В Брест прибыли утром. Долго сидели в стороне от вокзала на путях. Именно сидели, стоять не разрешалось: конвоиры покрикивали: «Не высовывайся… пригнись… сиди аккуратно…»
Этап был большой – несколько сот человек. Часть отправляли дальше. Солнце припекало, но мне посчастливилось: «пассажиров» нашего вагона разместили у кирпичной стены пакгауза в тени. В пути через конвоиров я сменял на хлеб и табак шелковистую манчжурскую куртку и такие же штаны и еще кое-что из трофейного белья. Одна лишь немецкая солдатская ночная сорочка ниже колен принесла шесть буханок белого хлеба и мешок домашнего табака. Мы с Кириллом чувствовали себя богачами.

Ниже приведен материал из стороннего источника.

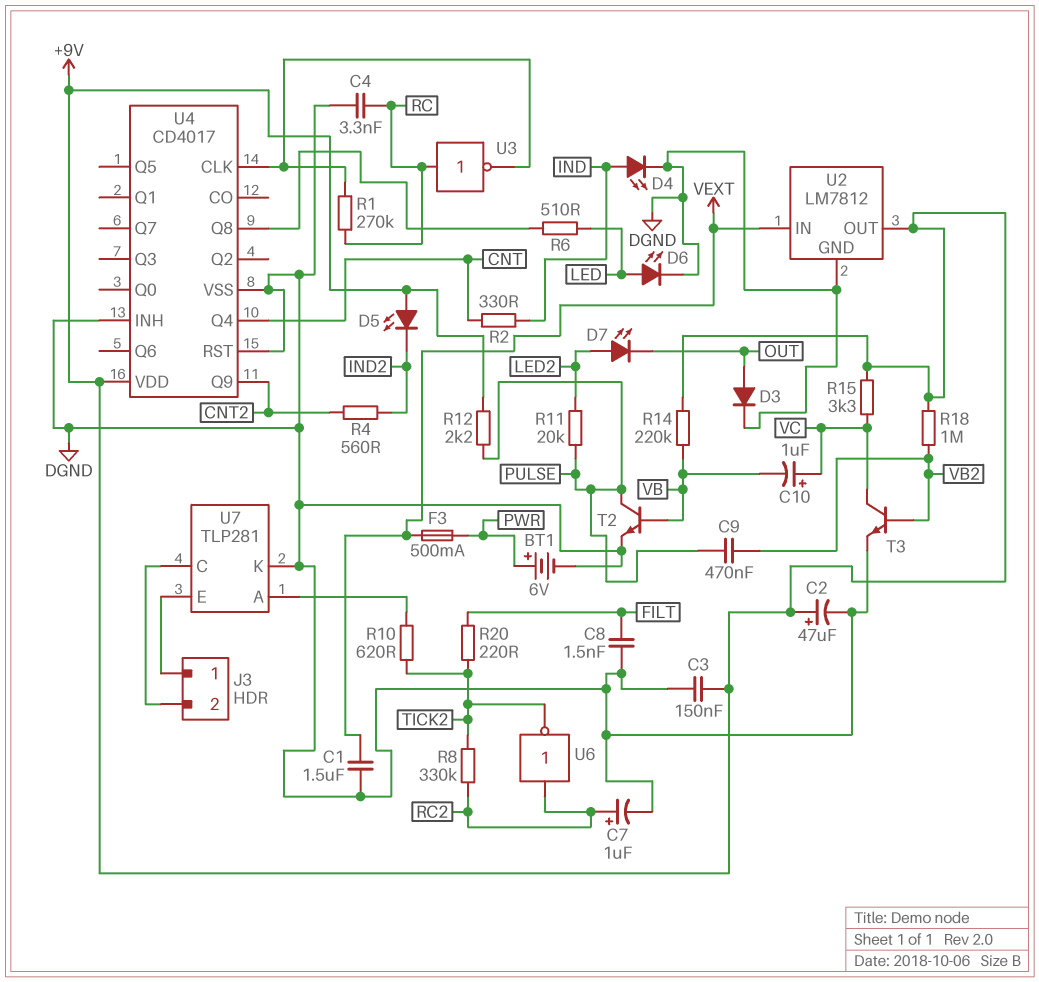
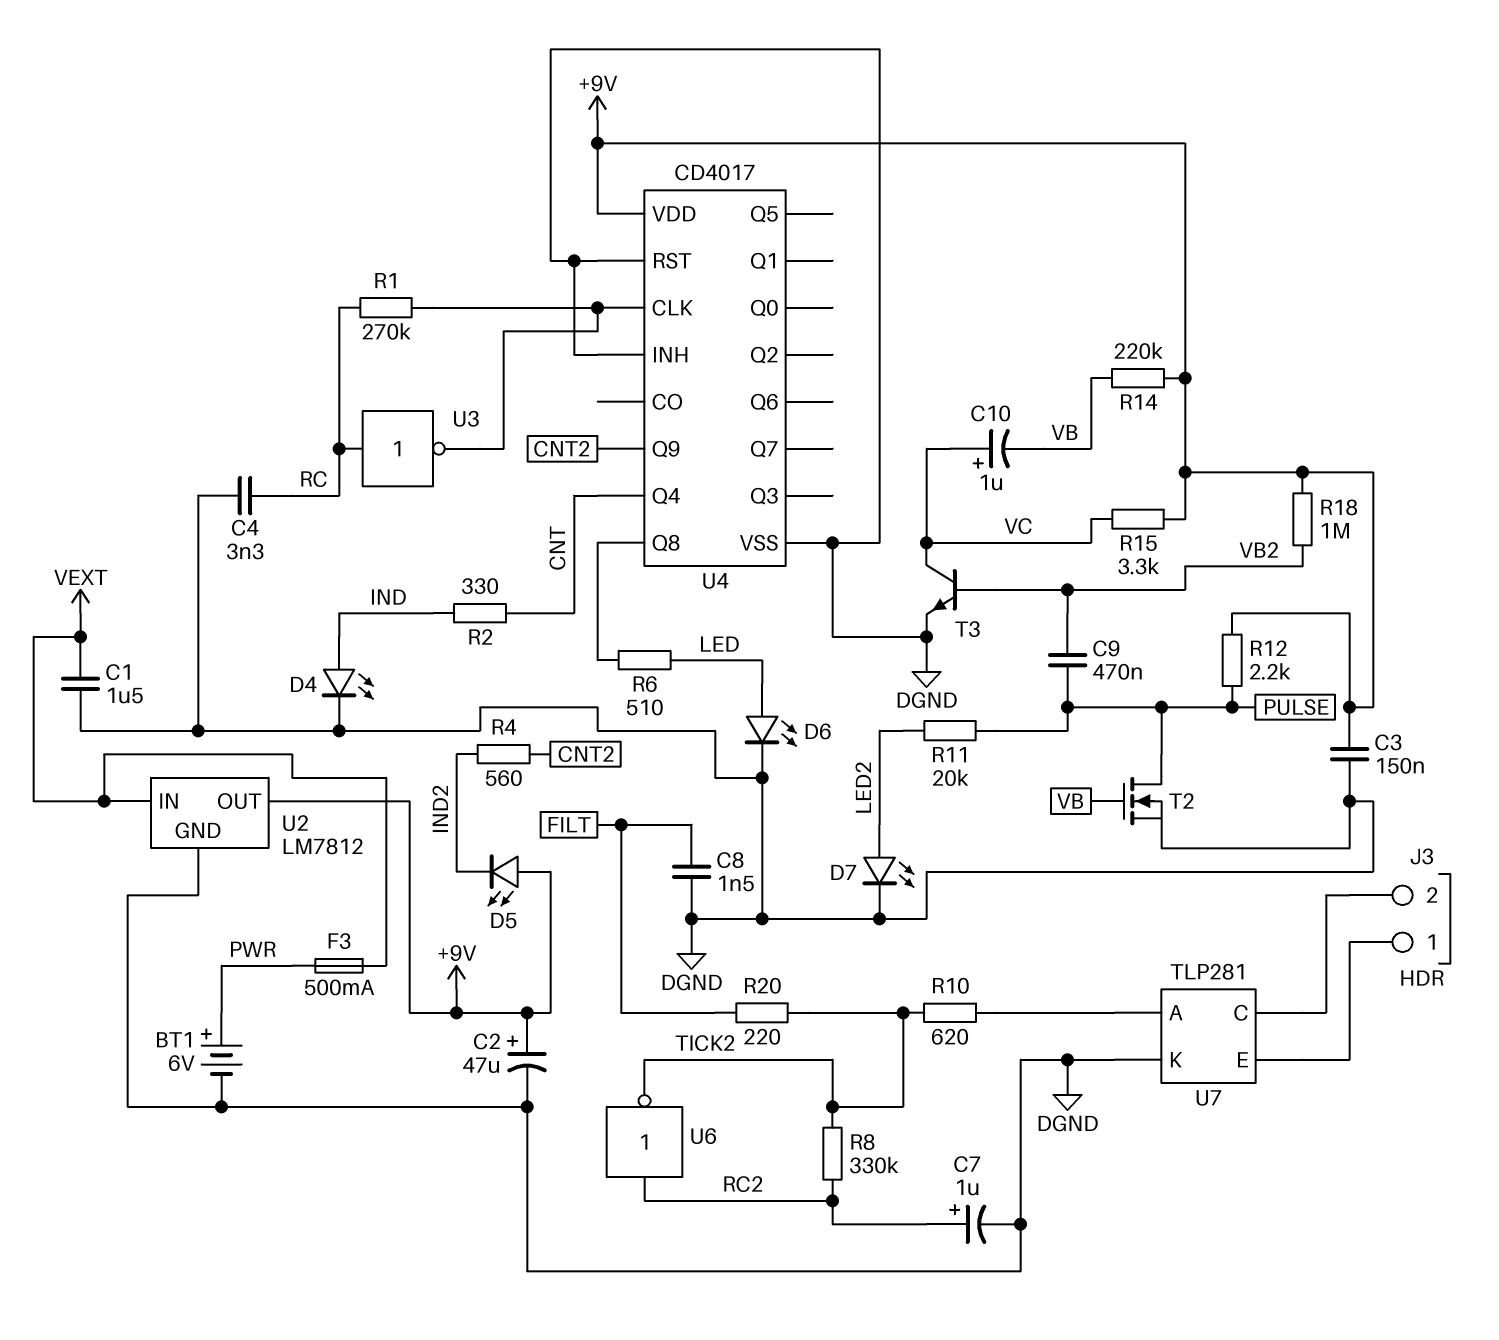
D3: diode (A OUT, K DGND) -> none
D7: LED (A LED2, K OUT) -> LED (A LED2, K DGND)
T2: NPN (B VB, C PULSE, E DGND) -> NMOS (G VB, D PULSE, S DGND)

Мы простились с Николаем Степановичем, Андреем, обер-лейтенантом Володькой – их увели к другому поезду. А мы с Кириллом час спустя шагали в длинной колонне по улочкам Бреста – город показался неказистым, обшарпанным… У высокой красно-кирпичной тюремной стены – привал. Напротив церковь и зелень сада. Солнце уже совсем высоко. Жара наплывает все гуще, суше, пыльней…
– Воды… воды… пить… хоть глоток воды… ну дайте же напиться, вы что, не люди?
Голоса все громче. Конвоиры не кричат – уговаривают.
– Сейчас впускать будут… Потерпите еще минут десять… Скоро, скоро запустят, там – пей до не схочу…
Внезапно зеленовато-грязно-бурая толпа сбившихся в узкой полосе тени арестантов зашевелилась, говор стал громче, но явно звучал по-доброму. Замелькали узкие, серо-белесые листки газеты – местной, маленькой. Несколько газет пустили по рукам конвоиры.
…Указ об амнистии. 8-го июля 1945 года. Значит, позавчера!… Передали и нам захватанный листок. Читаю вслух. Конвоиры глядят в сторону, словно не замечают сгрудившихся, перебегающих с места на место арестантов. А те слушают, просят прочесть еще и еще раз.
…Всем, кто до пяти лет, – на волю…
– А 58-й тоже касается?
– Сказано же – к военным преступникам не применять.
– Так это же значит – к полицаям, кто в СД, в гестапо служил, но простого пленника должно касаться.
– А ну, читай еще… Как там сказано: сократить наполовину срок…
– По каким статьям?
Газета с указом отвлекает и самых жаждущих. Даже Кирилл, обычно угрюмый, всегда ожидающий худшего, повеселел.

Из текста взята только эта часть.